Mine collapse in the DRC

On 28 January 2026, a severe collapse occurred at the Rubaya mines in the Democratic Republic of the Congo (DRC). Initially, 200 people were estimated to have been killed in the collapse, but by 2 February, more than 400 deaths were confirmed in the incident. The mine collapse was caused by a landslide that was the result of years of poor mining practices and a lack of maintenance. Several individual mines collapsed in the landslide.

On 4 March 2026, a second landslide collapsed a mine at the same site, killing over 200 people, injured others and left some missing.

== Background ==
The Rubaya mines in the eastern DRC have been controlled by M23 rebels since May 2024. M23 has since imposed taxes on coltan, which is mined at Rubaya, amounting to over $800,000 per month. The Rubaya mines account for over 15% of the world's tantalum supply. Mine tunnels are often dug by hand with little oversight and without safety measures. The tunnels are over-mined and left without maintenance for years. Up to 500 miners could work in one mining pit.

== First collapse ==
Heavy rains caused a major landslide at the Rubaya mines on 28 January 2026. Two landslides were reported: one on the afternoon of 28 January and one on the morning of 29 January. Several individual mines collapsed as a result of the landslides. The collapse occurred at the Luwowo mining site in Rubaya.

=== Aftermath ===
At first 200 people were estimated to have been killed in the first collapse, including children and women. However, rescue efforts were complicated by mud, and not all bodies were recovered. Around 20 injured miners were taken to hospitals in the town of Rubaya and the nearest large city, Goma. An anonymous DRC official said that 227 people had been killed; however, this has not been confirmed. On February 2, more than 400 deaths were confirmed in the incident, most of the dead being artisanal miners, but also children, small traders who worked in the vicinity of the mine and residents of the surrounding villages, some of which were destroyed by the collapse.
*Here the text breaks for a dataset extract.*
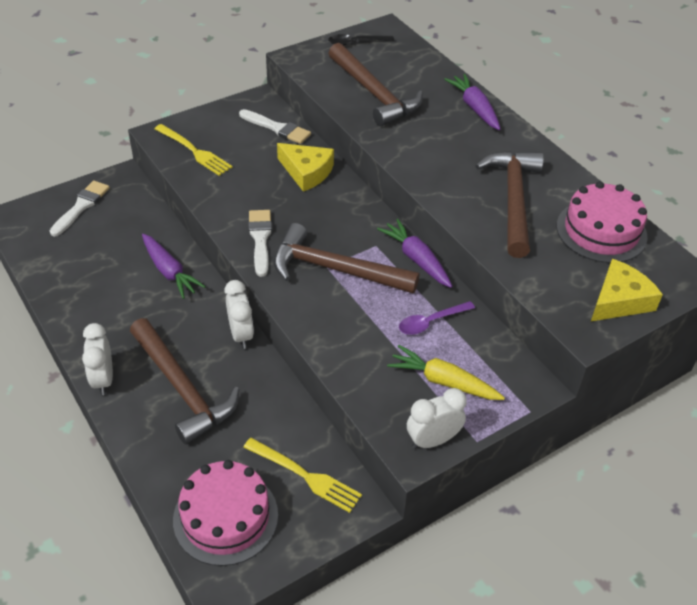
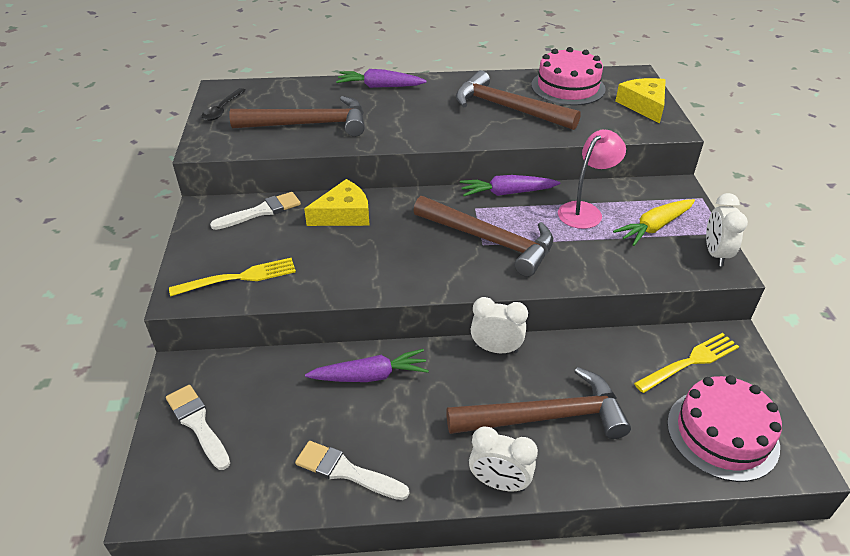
camera: 60 degrees left, 5 degrees down
(260, 239) = (415, 273): white brush -> white brush (346, 471)
(335, 269) = (489, 240): brown hammer -> brown hammer turned 105 degrees counterclockwise
(430, 322) = (585, 211): purple spoon -> pink lamp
The M23-appointed governor of North Kivu province, Erasto Bahati Musanga, halted artisanal mining at the Rubaya mines site. Some residents had built shelters in the area near the mines and were ordered to relocate. The mines were reopened by February 2, despite a number of miners still being missing.
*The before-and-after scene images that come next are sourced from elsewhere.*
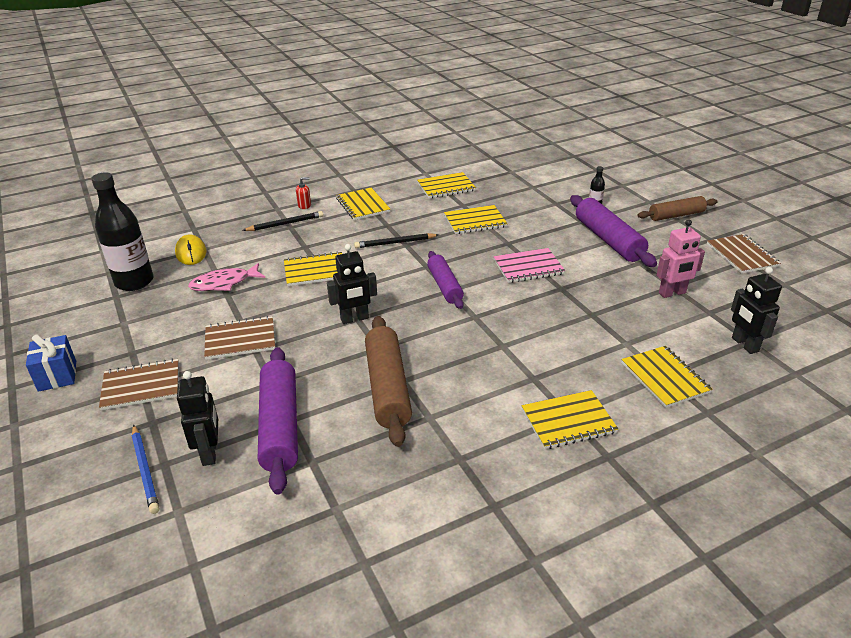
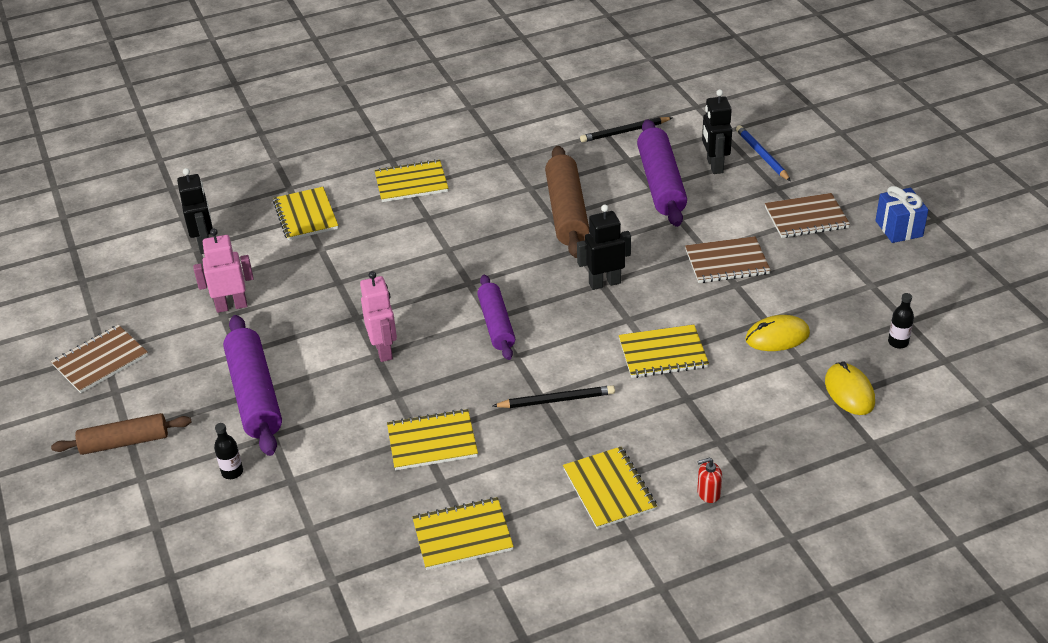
camera: 175 degrees left, 5 degrees up
(134, 282) = (898, 342): black bottle -> black bottle, size x0.41
(224, 283) = (777, 337): pink fish -> yellow mouse
(285, 224) = (728, 448): black pencil -> black pencil (624, 132)
(528, 267) = (384, 350): pink notebook -> pink robot
(742, 255) = (100, 361): brown notebook -> brown notebook turned 60 degrees clockwise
The Government of the DRC issued a statement accusing M23 of illegally running the mines while M23 accused the government of politicizing the collapse.

== Second collapse ==
The second landslide at the site on 4 March 2026 collapsed a mine, killing more than 200 people, among them 70 children, according to the government. The Congolese mines ministry blamed the landslide on M23, accusing the group of allowing illegal mining to continue without proper safety standards. M23 did not comment officially, but a source in Rubaya told the BBC that the collapse had been caused by attacks by government forces and that only six people had died. Al Jazeera reports that the second collapse was fueled by heavy rainfall.

=== Aftermath ===
More than 200 people were killed in the second collapse, including around 70 minors, food vendors, miners, other small-scale traders and women. Multiple people were seriously injured while others were reported missing.